Um recente relatório assinado pela Agência de Proteção Ambiental dos Estados Unidos (com o título de "Review of the Evidence Relating to Glyphosate and Carcinogenicity") levou em consideração vários estudos revisados por reconhecidas agências internacionais (como a Agência Internacional para a Pesquisa sobre Câncer e a Autoridade Europeia para a Segurança dos Alimentos), chegando a seguinte conclusão:  "A maioria dos estudos em humanos não mostrou associação entre exposição ao glifosato e câncer. Embora um pequeno número de estudos com um número limitado de participantes encontrou uma associação fraca entre a exposição ao glifosato e o risco aumentado de linfoma não-Hodgkin, vários outros estudos não encontraram esta associação."
No ano passado, a Agência de Proteção Ambiental dos Estados Unidos emitiu o que é considerado um dos mais abrangentes exames dos estudos pertinentes sobre o glifosato já realizados ("Glyphosate Issue Paper: Evaluation of Carcinogenic Potential), no qual também concluiu que "não existe nenhuma forte evidência para a sugestão do potencial carcinogênico do glifosato, e que pequenas alterações não estatisticamente significativas observadas na carcinogenicidade animal e estudos epidemiológicos foram contraditadas por estudos de qualidade igual ou superior”.

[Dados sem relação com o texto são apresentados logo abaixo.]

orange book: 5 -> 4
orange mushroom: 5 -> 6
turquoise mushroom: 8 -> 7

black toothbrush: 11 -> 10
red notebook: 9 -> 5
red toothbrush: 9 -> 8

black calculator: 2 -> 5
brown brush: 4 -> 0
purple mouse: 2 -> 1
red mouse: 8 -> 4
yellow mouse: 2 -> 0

Sobre o artigo citado pelo ecólogo, a próprio resumo dos autores originais é mais contido que a alegação alarmante comumente propagandeada: "Este estudo detectou alta poluição de glifosato em associação com o aumento das frequências de câncer em uma típica aldeia agrícola argentina, entretanto não pode fazer alegações de causalidade. Outros desenhos de estudo são necessários, mas se corroborar a concrescência de alta exposição ao glifosato e câncer." Uma lição importante de qualquer investigação empírica, sobretudo quando interpretamos estudos isolados, é que correlação não é sinônimo de causa e consequência, portanto é prudente evitar pânico moral nesses casos.

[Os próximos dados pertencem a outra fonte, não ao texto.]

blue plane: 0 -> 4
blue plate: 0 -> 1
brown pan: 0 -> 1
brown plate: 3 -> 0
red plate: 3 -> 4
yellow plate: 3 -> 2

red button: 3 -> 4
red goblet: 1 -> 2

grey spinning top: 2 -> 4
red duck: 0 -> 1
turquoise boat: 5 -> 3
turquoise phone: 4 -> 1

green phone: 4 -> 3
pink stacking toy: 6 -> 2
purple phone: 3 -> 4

Com relação a incidência de autismo, é necessário lembrar que essa história foi espalhada depois de um artigo de um autor francês ter sido publicado em 2012 na revista Food and Chemical Toxicology. Após alguns meses de escrutínio na comunidade científica o artigo foi retratado sob suspeita que o trabalho não tivesse qualidade suficiente para fazer parte da literatura científica.

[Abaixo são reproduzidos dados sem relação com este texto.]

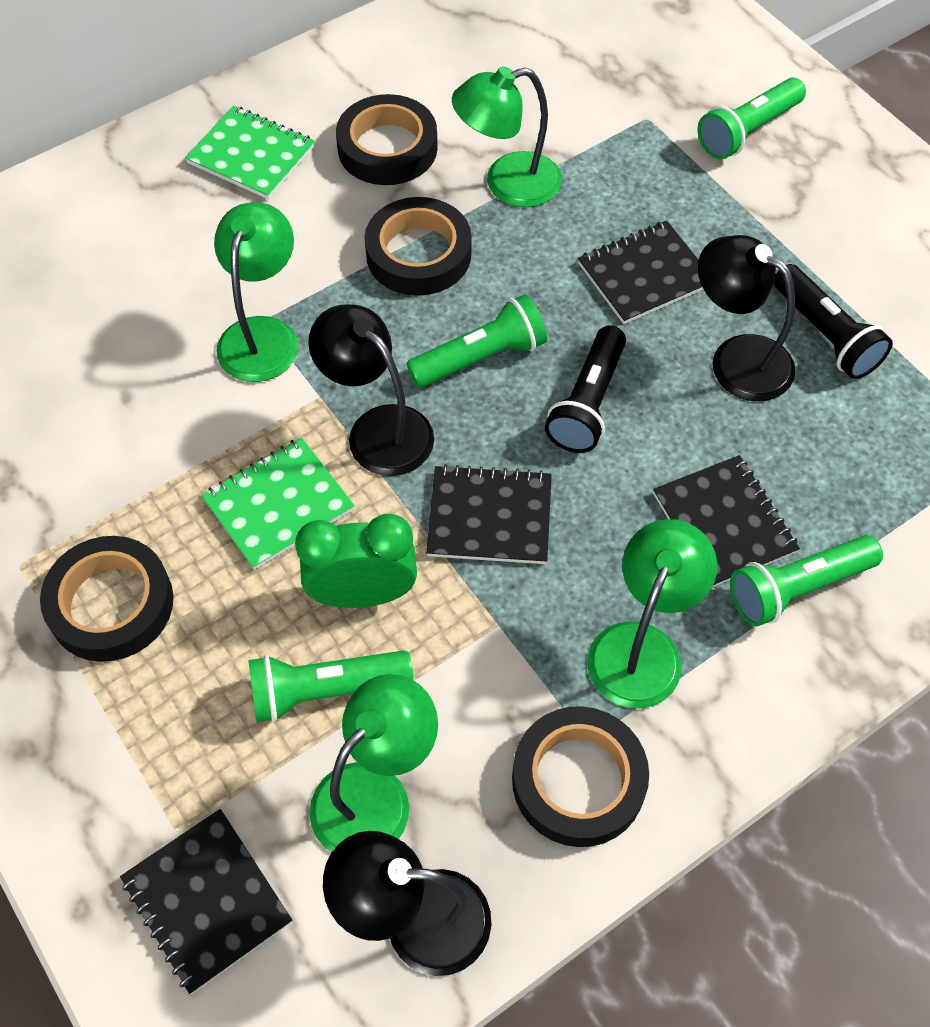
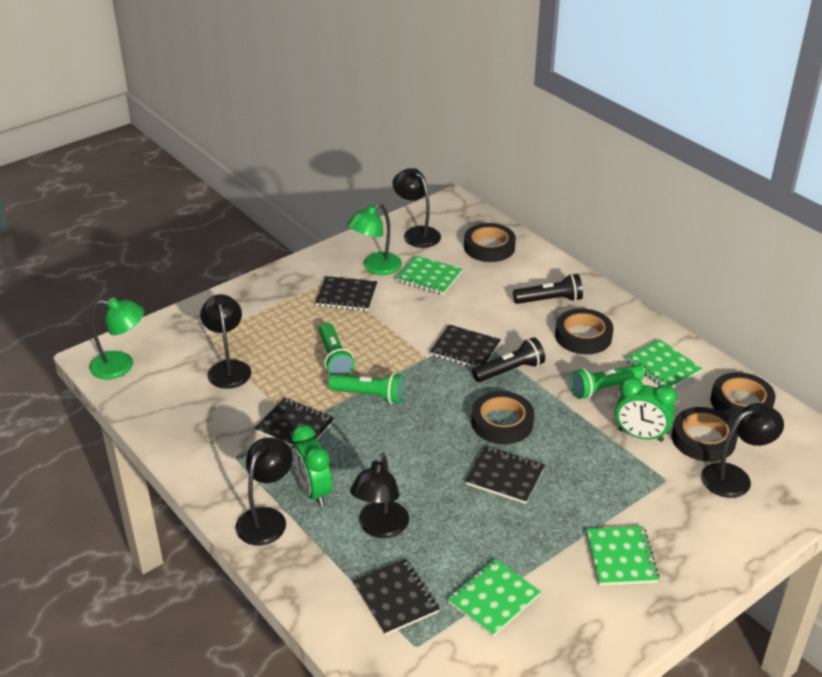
black lamp: 3 -> 5
black notebook: 4 -> 5
black tape: 4 -> 5
green clock: 1 -> 2
green flashlight: 4 -> 3
green lamp: 4 -> 2
green notebook: 2 -> 4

Atualmente, o esmagador consenso científico é que o glifosato é uma opção muito segura para o controle de ervas daninhas, com muitos benefícios e poucos riscos. O problema do alarmismo fácil é que incide muito tempo sobre coisas seguramente não merecedoras de tamanha atenção, ao passo que outras de ricos reais, como o risco do cigarro, começam a perder credibilidade quando alertas são emitidos.